Melbourne Queer Film Festival 2016
CELEBRATE queer culture on screen when the 2016 edition of the Melbourne Queer Film Festival rolls into town once again from March 31. April Dudgeon has the festival highlights.
In the midst of a national debate about how we should treat Australia’s LGBTI community, a bit of fun and creative difference will take over cinema screens in March as Australia’s largest and longest-running queer film festival returns for 2016.
The Melbourne Queer Film Festival (MQFF) will have more than 120 films on show from more than 22 countries, including 38 features, 16 documentaries, 74 shorts, 11 Australian premieres, 28 Melbourne premieres and 12 special event screenings and forums.
Screenings will take place at the Australian Centre for the Moving Image (ACMI) and Cinema Nova.
MQFF Program Manager, Spiro Economopoulos, says he is looking forward to this year’s events and the opportunity to showcase some unexplored voices.
“One of the joys of making the selections for this year’s MQFF has been the discovery that there are so many more stories to tell and that mainstream cinema and TV is only a fraction of what’s out there,” he said.
Economopoulos is also excited to introduce some new additions to the festival’s program, including a music stream focus, Proud and Loud, and new Comedy and Animation shorts packages.
The MQFF 2016 will be sponsored by Film Victoria, and, for the first time in the festival’s history, is supported by the Victorian state government.
This year’s theme is ‘attachment’, and plenty of Aussie talent will be on show, as well as some international acts with films that explore friendships and relationships when surrounded by issues of attraction and acceptance.
Remembering the Man (Australia)
At the heart of this film festival is a moving documentary about the relationship between Timothy Conigrave and his long-term partner John Caleo.
Based on Conigrave’s memoir Holding the Man, the documentary chronicles the journey of two men who fell madly in love at a Melbourne Catholic boys school in the 1970s, and the challenges and intense disapproval they faced throughout their 16 years together.
The film features interviews with close friends and family, as well as rare archival footage of the couple who found themselves suffering the devastating effects of the AIDS virus in Australia.
The filmmakers, Nick Bird and Eleanor Sharpe, will be festival guests.
Closet Monster (USA)
Off the back of its warm reception at the Toronto International Film Festival, director Stephen Dunn’s stylish drama will receive its Australian premiere on April 2.
The film’s protagonist, Oscar (played by Jack Fulton as a boy and Connor Jessup as an adult), is traumatised as a young boy after witnessing a violent attack on a gay teenager. He undergoes a “sexual awakening” with the help of a charismatic new friend, Wilder.

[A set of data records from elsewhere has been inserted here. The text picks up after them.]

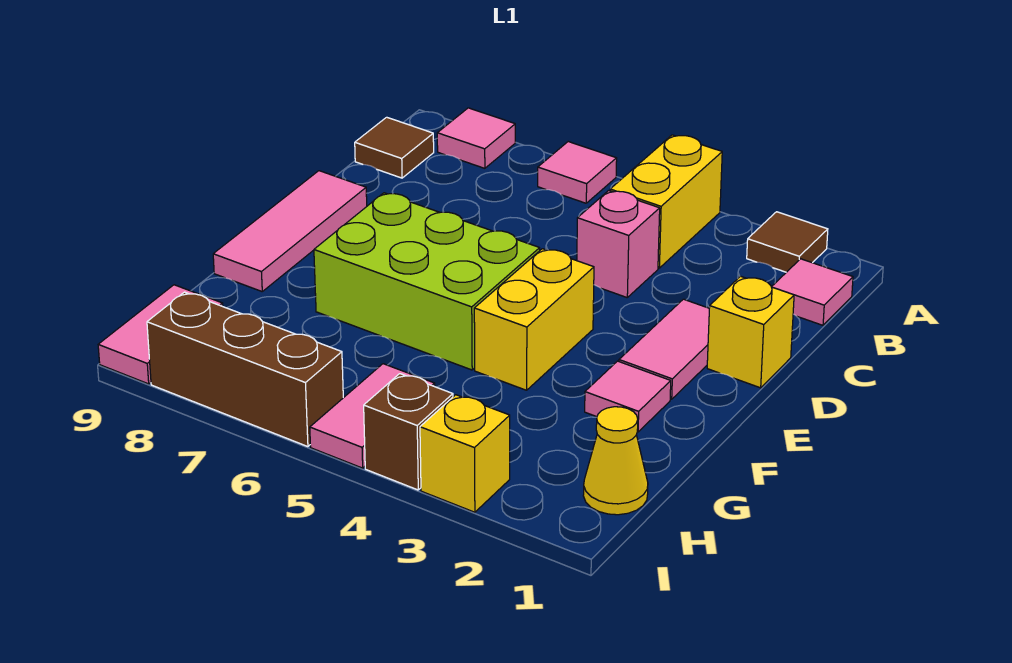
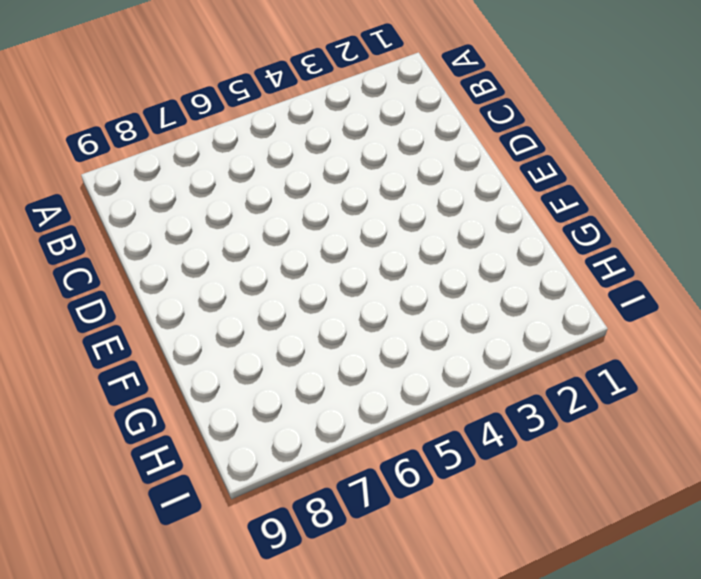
none -> brown tile A2 level 1
none -> yellow brick A4:B4 level 1
none -> pink tile A6 level 1

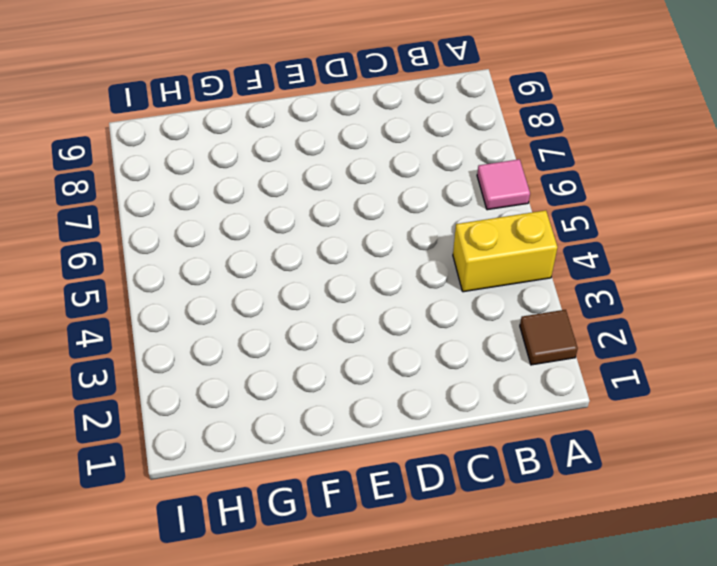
none -> pink tile A8 level 1
none -> pink tile B1 level 1
none -> brown tile B9 level 1

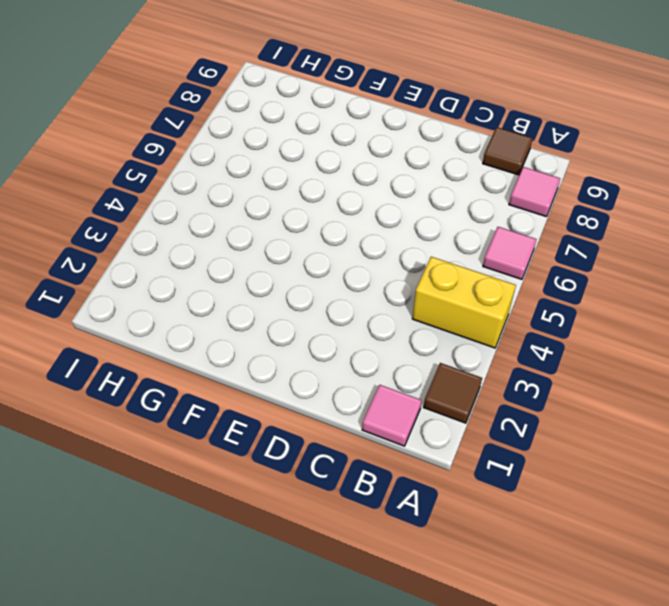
none -> pink brick C4 level 1
none -> yellow brick D1 level 1
none -> pink tile D2:E2 level 1

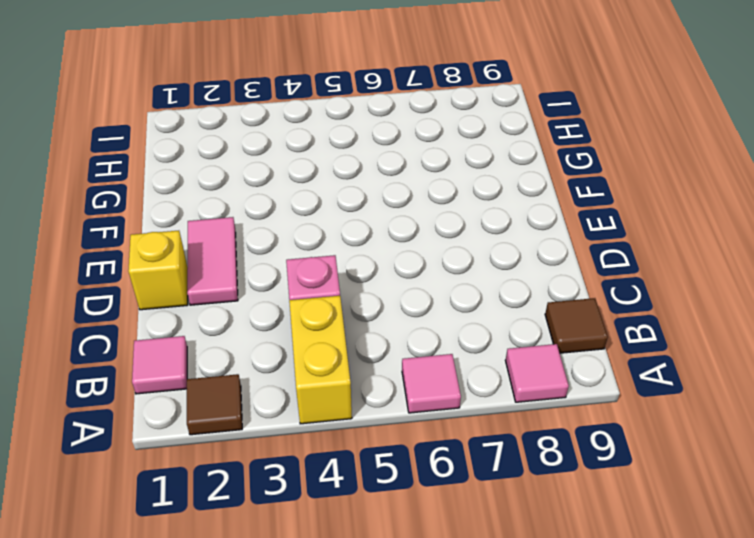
none -> pink tile D9:F9 level 1
none -> yellow brick E4:F4 level 1
none -> lime brick E5:F7 level 1

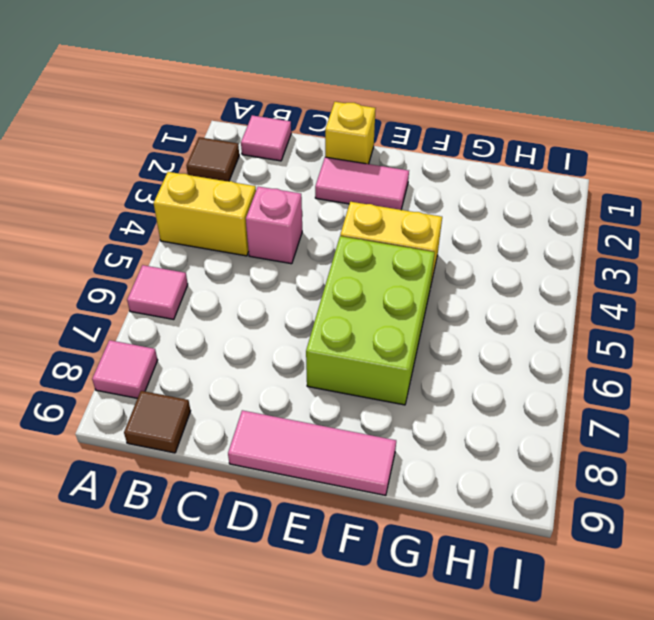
none -> pink tile F2 level 1
none -> yellow cone H1 level 1
none -> pink tile H5:I5 level 1

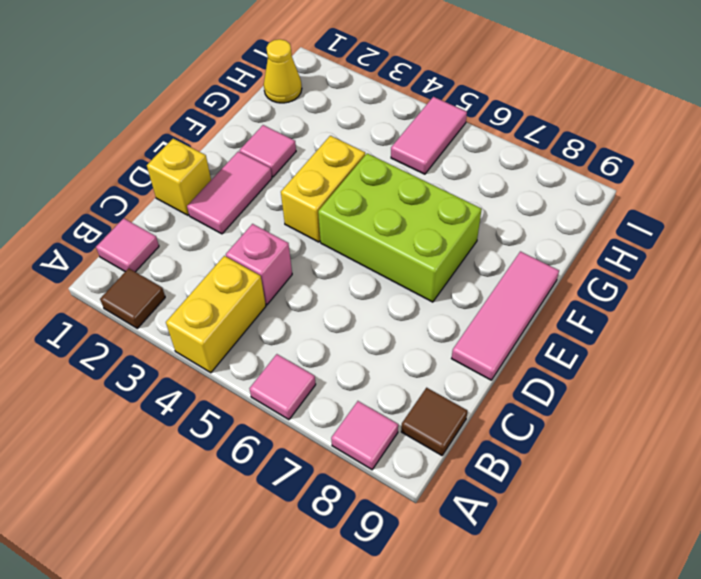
none -> pink tile H9:I9 level 1
none -> yellow brick I3 level 1
none -> brown brick I4 level 1

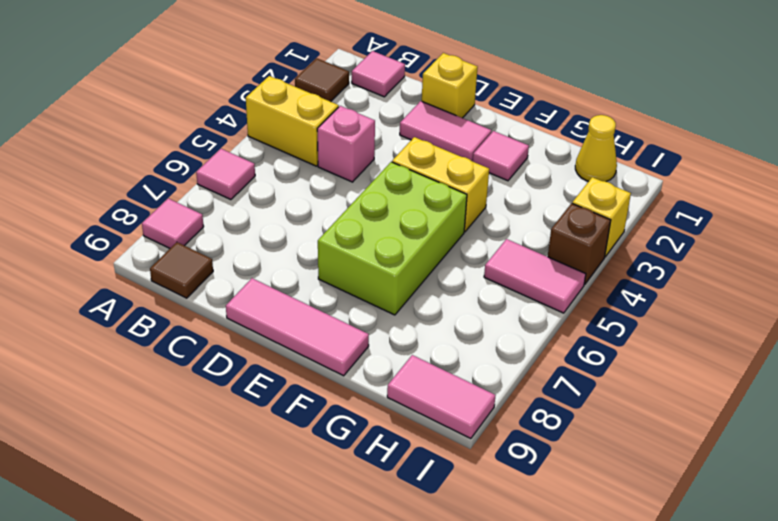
none -> brown brick I6:I8 level 1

The classic coming of age (and out of the closet) story is twisted imaginatively by Dunn through the blending of gory fantasy sequences with emotionally relatable content, and the inclusion of a talking pet hamster voiced by, of all people, Isabella Rossellini (last seen in Joy).
Portrait of a Serial Monogamist (Canada)
In this smart and authentic Canadian comedy, serial monogamist Elsie (Diane Flacks) believes the key to avoiding a broken heart is to always leave your lover first. Often getting restless in relationships, she has breaking up (and finding a new girlfriend almost right away) down to a fine art.
But, when Elsie breaks up with her long-term girlfriend Robyn (Carolyn Taylor) to pursue the latest hot young thing, she ignites disapproval in her quirky bunch of queer friends, and ultimately sets herself up for a journey of self-discovery. And co-directors/writers Christina Zeidler and John Mitchell take us along for the ride.
The screening of this film on April 1 will be combined with the special film and party event; It’s a Girl Thing. To celebrate women in our community, MQFF will screen Portrait of a Serial Monogamist and your ticket will gain you entry to a night of DJ’s, live entertainment and fun!
The Australian Shorts Package and Awards Night
A festival favourite (selling out each year), the Australian Shorts package showcases the talent of our local queer documentary and film makers.
There will be something for everyone as this year’s films will include a variety of Australian voices. There are awkward neighbourly encounters, schoolyard dramas, sweet romantic comedies, community documentaries, and the story of one gay indigenous male.
All films selected for this program are eligible for a range of awards including the Audience Choice Award for Best Australian Short. This year the eligible films are competing for a total cash prize pool of $9,000.
The screening and awards take place on Sunday, April 10, and you will also be able to vote for your favourite films there.
The Melbourne Queer Film Festival will run from March 31 – April 11 at various locations around Melbourne. For session times, tickets and the full program visit the MQFF official website.